US Consumer Confidence just hit a 10-year low. With equity markets at all-time highs and the demand for housing as strong as it is, one would expect a different number. However, at the top of most consumer’s minds is not the buoyant markets for stocks, crypto, and housing. It’s inflation.  The effects of a jump in inflation rates can cause households to cut discretionary spending and/or purchase the necessities that are at most risk of seeing further price increases. Take automobiles for example. New cars are selling for prices that are 10 to 20% above sticker price. Those that need a car are forced to pay up. Those that don’t will wait…until they need to, hoping that prices will return to normal.

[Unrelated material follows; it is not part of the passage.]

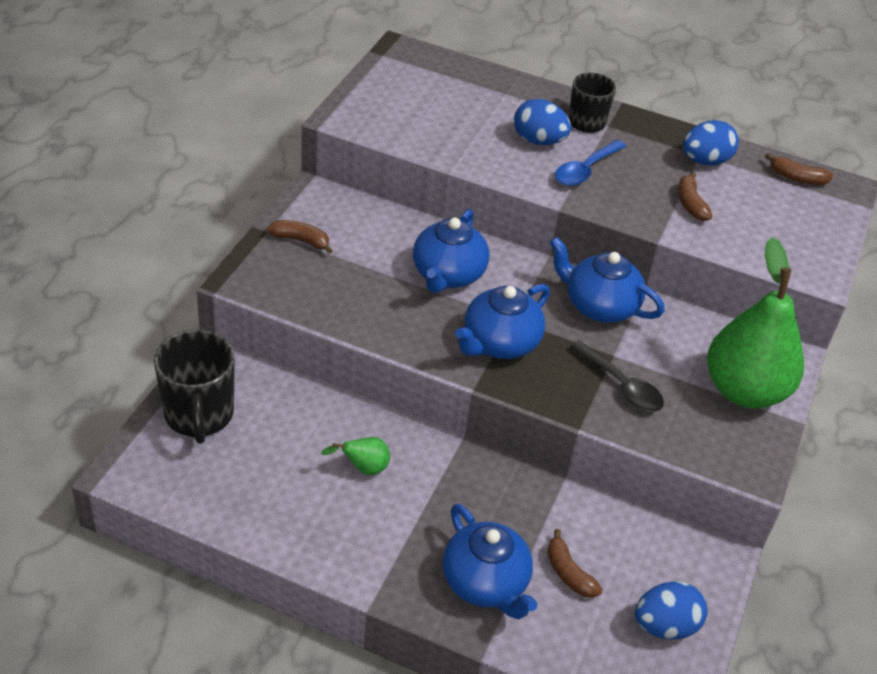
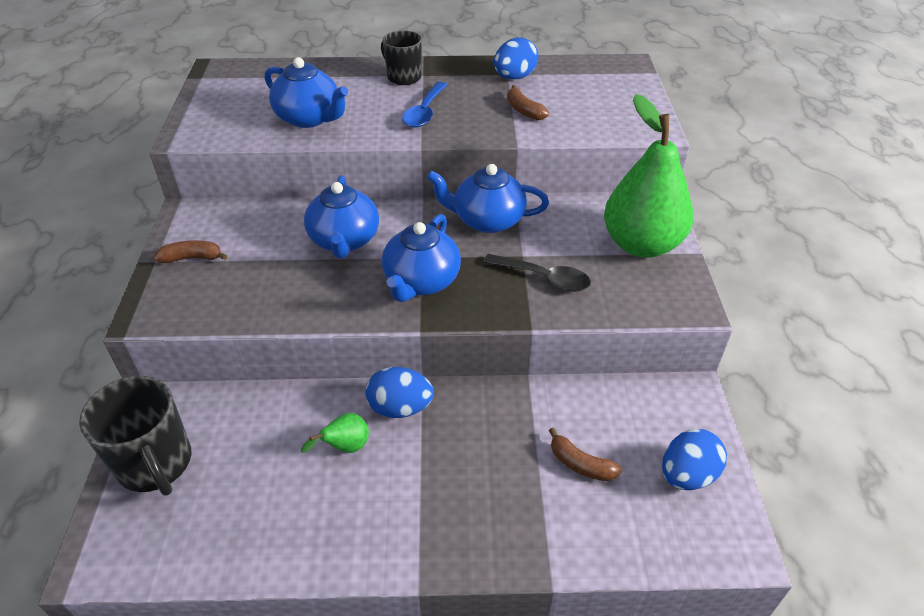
camera: 20 degrees left, 0 degrees up
(486, 583) = (515, 509): blue teapot -> blue teapot (309, 118)
(538, 141) = (373, 102): blue egg -> blue egg (400, 408)
(796, 178) = (589, 68): brown banana -> none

“Waning confidence reflects ‘an escalating inflation rate and the growing belief among consumers that no effective policies have yet been developed to reduce the damage from surging inflation,’ Richard Curtin, director of the survey, said in a statement.”  Political pundits claimed President’s Trump defeat in 2020 was due to his handling of the pandemic. The inflationary effects brought on by the pandemic response from Mr. Biden are causing an equal dramatic drop in his approval ratings.

US Inflation Reached a 30-year high in October:

“The Labor Department said the consumer-price index (“CPI”) increased in October by 6.2% from a year ago.” Even stripping out food and energy (hey, who needs to eat or drive?), CPI rose 4.6% for the month.

The two inflation camps’ arguments were that is permanent vs transitory. Now, the transitory camp is saying it is “transitory for longer.”  As we’ve said in previous updates, many of the inflation pressures today are due to supply bottlenecks.  We won’t know whos’ right for a while.

The goal for any investor is not to “predict” the future, but rather to “be prepared” for it. Whether inflation ends up being transitory or not, there is inflation now. The cost of almost everything is going up.  That’s a fact. 

A record 4.4 million Americans Quit Their Jobs in September:

The pandemic has turned everything on its head. Life is short. Things happen. Many people are contemplating their future resulting in many career changes, some of which, involves lifestyle changes. Working from home for has allowed them the freedom to live wherever they want to, free from the shackles of the office. On top of that, some workers believe that they can earn more elsewhere, as the demand for certain skills is driving wage growth.